- Born: March 2, 1902 Lewiston, Michigan
- Died: October 8, 1981 (aged 79) Fort Lauderdale, Florida
- Education: University of Detroit School of Law
- Occupations: Lawyer, judge

= Lila Neuenfelt =

Michigan judge

Lila Neuenfelt (March 2, 1902 – October 8, 1981) was the first woman circuit court judge in Michigan and the youngest woman in the U.S. to become an attorney.

== Early life and education ==

Lila Neuenfelt was born on March 2, 1902, in Lewiston, Michigan, one of six children. Neuenfelt graduated from Highland Park High School in 1919 and from the University of Detroit School of Law in 1922. She needed to wait six months to turn 21 before she could be admitted to Michigan's state bar. She became the youngest woman lawyer in the United States at the time.

== Career ==

In 1926, Neuenfelt was a clerk for judge Leo Schaefer in Springwells, village; Schaefer suggested she run for judge. Upon winning election, she became the youngest and first woman justice of the peace in Michigan, earning extensive news coverage at the time. The Detroit Free Press ran a full-page article with the headline "Girl Judge’s Small, Soft Voice Awes 'Bad Men'". However, Neuenfelt didn't wanted to be recognized as a female judge, stating that gender "makes no difference with the administration of the law". As she started to compete with Schaefer for future votes, they developed an adversarial relationship. In 1929, Neuenfelt ran a recall election against Schaefer, who in turn planted illegal alcohol in the back of her car. In 1932, both Neuenfelt and Schaefer ran for congress against each other, with neither winning.

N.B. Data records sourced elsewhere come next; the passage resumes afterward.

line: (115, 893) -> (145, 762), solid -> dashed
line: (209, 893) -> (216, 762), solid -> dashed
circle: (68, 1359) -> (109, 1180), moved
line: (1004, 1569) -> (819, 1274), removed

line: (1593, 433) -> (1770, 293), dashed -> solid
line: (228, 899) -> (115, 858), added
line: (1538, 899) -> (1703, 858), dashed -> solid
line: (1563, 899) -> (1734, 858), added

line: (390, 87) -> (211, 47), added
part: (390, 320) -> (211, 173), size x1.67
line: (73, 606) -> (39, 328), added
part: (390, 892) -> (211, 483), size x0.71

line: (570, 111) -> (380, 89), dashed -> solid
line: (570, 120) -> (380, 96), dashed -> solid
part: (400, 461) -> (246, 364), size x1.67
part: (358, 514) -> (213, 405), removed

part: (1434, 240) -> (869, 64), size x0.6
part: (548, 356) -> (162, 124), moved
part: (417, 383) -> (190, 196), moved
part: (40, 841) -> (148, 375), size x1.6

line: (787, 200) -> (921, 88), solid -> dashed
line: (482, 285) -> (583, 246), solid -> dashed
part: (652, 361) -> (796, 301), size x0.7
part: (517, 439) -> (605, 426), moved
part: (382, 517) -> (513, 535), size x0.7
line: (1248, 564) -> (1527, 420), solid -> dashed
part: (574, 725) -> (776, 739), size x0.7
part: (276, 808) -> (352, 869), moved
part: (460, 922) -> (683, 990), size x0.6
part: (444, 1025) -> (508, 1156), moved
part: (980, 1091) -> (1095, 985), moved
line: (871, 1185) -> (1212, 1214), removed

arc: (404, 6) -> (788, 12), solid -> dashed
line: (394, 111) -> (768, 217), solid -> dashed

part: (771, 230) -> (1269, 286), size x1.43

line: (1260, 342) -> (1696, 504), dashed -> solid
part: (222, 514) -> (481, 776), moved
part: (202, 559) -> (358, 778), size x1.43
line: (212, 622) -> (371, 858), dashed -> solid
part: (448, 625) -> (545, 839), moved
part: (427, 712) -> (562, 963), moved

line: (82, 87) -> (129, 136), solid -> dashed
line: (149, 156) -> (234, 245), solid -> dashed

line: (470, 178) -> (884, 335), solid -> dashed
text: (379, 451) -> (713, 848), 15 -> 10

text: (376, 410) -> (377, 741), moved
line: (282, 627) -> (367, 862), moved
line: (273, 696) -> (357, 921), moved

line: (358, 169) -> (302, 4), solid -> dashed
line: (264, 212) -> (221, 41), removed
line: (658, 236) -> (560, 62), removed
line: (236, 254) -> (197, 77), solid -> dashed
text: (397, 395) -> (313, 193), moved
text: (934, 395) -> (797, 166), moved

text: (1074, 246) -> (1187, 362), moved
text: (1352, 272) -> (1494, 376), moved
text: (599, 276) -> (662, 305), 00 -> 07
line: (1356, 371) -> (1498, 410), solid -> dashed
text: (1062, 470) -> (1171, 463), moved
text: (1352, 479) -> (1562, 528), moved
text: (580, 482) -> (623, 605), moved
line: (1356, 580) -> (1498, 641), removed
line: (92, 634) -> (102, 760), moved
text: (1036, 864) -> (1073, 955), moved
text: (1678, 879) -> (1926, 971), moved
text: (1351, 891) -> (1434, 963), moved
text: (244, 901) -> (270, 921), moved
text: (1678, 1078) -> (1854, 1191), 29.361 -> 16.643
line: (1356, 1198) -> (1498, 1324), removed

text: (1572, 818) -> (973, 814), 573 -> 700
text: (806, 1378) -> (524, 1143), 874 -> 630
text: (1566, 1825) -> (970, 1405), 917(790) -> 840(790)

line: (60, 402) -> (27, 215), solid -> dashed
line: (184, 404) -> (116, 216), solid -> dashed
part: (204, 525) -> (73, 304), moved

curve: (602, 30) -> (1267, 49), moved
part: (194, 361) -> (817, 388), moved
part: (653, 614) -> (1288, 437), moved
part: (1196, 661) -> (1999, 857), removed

In 1935, upon running for re-election, the corporate counsel of Dearborn ruled that she would need to run under her married name; Neuenfelt successfully petitioned the court and the state attorney general, and continued to use her maiden name.

In 1940, Neuenfelt issued a ruling declaring an anti-union ordinance that prohibited the distribution of handbills unconstitutional. The Ford Motor Company appealed but her ruling was upheld.

In 1941, Neuenfelt was elected to the Michigan Circuit Court; she became Michigan's first female circuit court judge. Neuenfelt was once approached by a union member over an injunction she had issued, and responded by threatening Teamsters President Jimmy Hoffa with her "16 gauge automatic shotgun". Hoffa later endorsed Neuenfelt in her following election.

Neuenfelt served as a circuit court judge in Michigan until her retirement in 1968.

== Death and legacy ==

Neuenfelt died in Fort Lauderdale, Florida on October 8, 1981, at the age of 79.

She is remembered for her accomplishments in a time when there were very limited opportunities for women in law, and noted for becoming a lawyer only two years after the 19th Amendment was passed.

Neuenfelt was a mentor to Cornelia Kennedy, who served as a judge on the United States Court of Appeals for the Sixth Circuit.

In 2021, Neuenfelt was inducted into the Michigan Women's Hall of Fame in recognition of being the first female circuit judge in Michigan.